Microsoft has nowhere to go but up in cloud market

New study shows competitors have a head start in cloud race

This story was updated to note that Microsoft ranked in three of five cloud categories, not two.

Microsoft may be "all in" on pursuing cloud computing opportunities, but a new study shows the company has its work cut out for it in building a market.

BTC Logic, an IT consulting and research firm, this week released a report, "BTC Ranks: Top 10 Cloud Companies," a commendable effort to assess all the moving parts of the emerging cloud computing industry and help enterprises contemplating cloud computing make some sense of it.

The report takes a systematic approach to analyzing the cloud market, ranking companies not just by sales, but on an evaluation of their products, services and the market segment they are pursuing. BTC Logic, of course, would like nothing better than to use the report to drum up more consulting business. You have to register on the company's Web site to receive the report.

The study divides cloud computing into five segments: Cloud Infrastructure, vendors that offer the hardware and other infrastructure to be a cloud provider; Cloud Foundation, the software and related tools to operate a cloud, primarily virtualization technology; Network Services, which provides the interconnection between all the points of a cloud, including the connection from the client to the cloud provider; Cloud Platform, which covers on-demand services such as the development and deployment of applications that would exist in the cloud; and Cloud Applications, which concerns specific applications that would be accessed in the cloud instead of on-premise, such as HR, CRM or document management -- what's commonly known as software-as-a-service.

BTC Logic cites IDC research forecasting that spending on cloud computing will reach $42 billion by 2012.

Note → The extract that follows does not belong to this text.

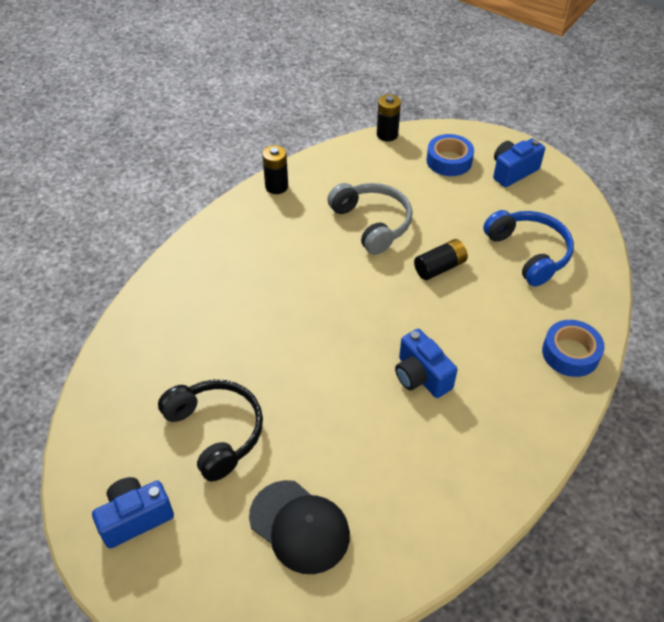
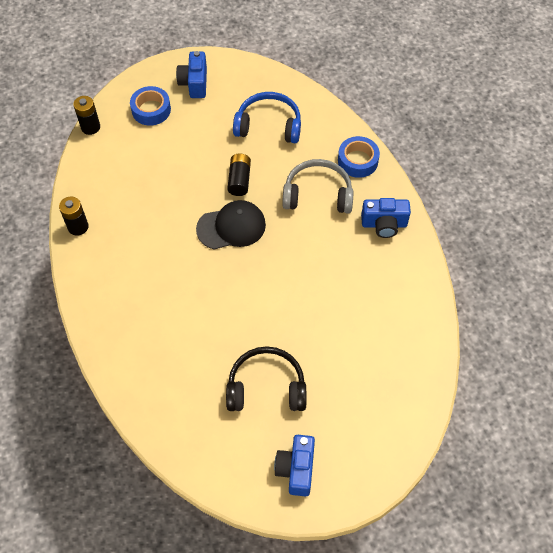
camera: 55 degrees left, 10 degrees up
(299, 526) = (368, 377): black cap -> black cap (231, 227)
(372, 223) = (168, 191): grey headphones -> grey headphones (318, 194)
(421, 376) = (314, 247): blue camera -> blue camera (384, 224)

Microsoft appears on the top 10 list in three of those segments and its highest ranking in any of them was fifth place. It ranked in seventh place in the Cloud Foundation segment for its Hyper-V virtualization hypervisor. Cloud infrastructure providers likely rely on virtualization to maximize their server capacity for the benefit of their cloud clients. The top company in the platform category, no surprise, VMware, with its vCloud, vSphere and ESXi offerings tailored for cloud environments. Number two is Red Hat with its Enterprise Virtualization, Enterprise Linux and JBoss products.

Microsoft came in last on the list of top 10 Cloud Platform providers for its Azure Services Platform. Azure is the cloud version of its widely used Windows Server operating system for enterprise environments. Microsoft rival IBM ranked second on the platform list with its CloudBurst Appliance. BTC Logic said it ranked IBM at second because of the vendor lock-in issue. "A decision to use CloudBurst forces a company into the IBM ecosystem and precludes working with a number of other vendors," the report states. The number one spot went to Boomi's "AtomSphere," a more vendor neutral integration solution.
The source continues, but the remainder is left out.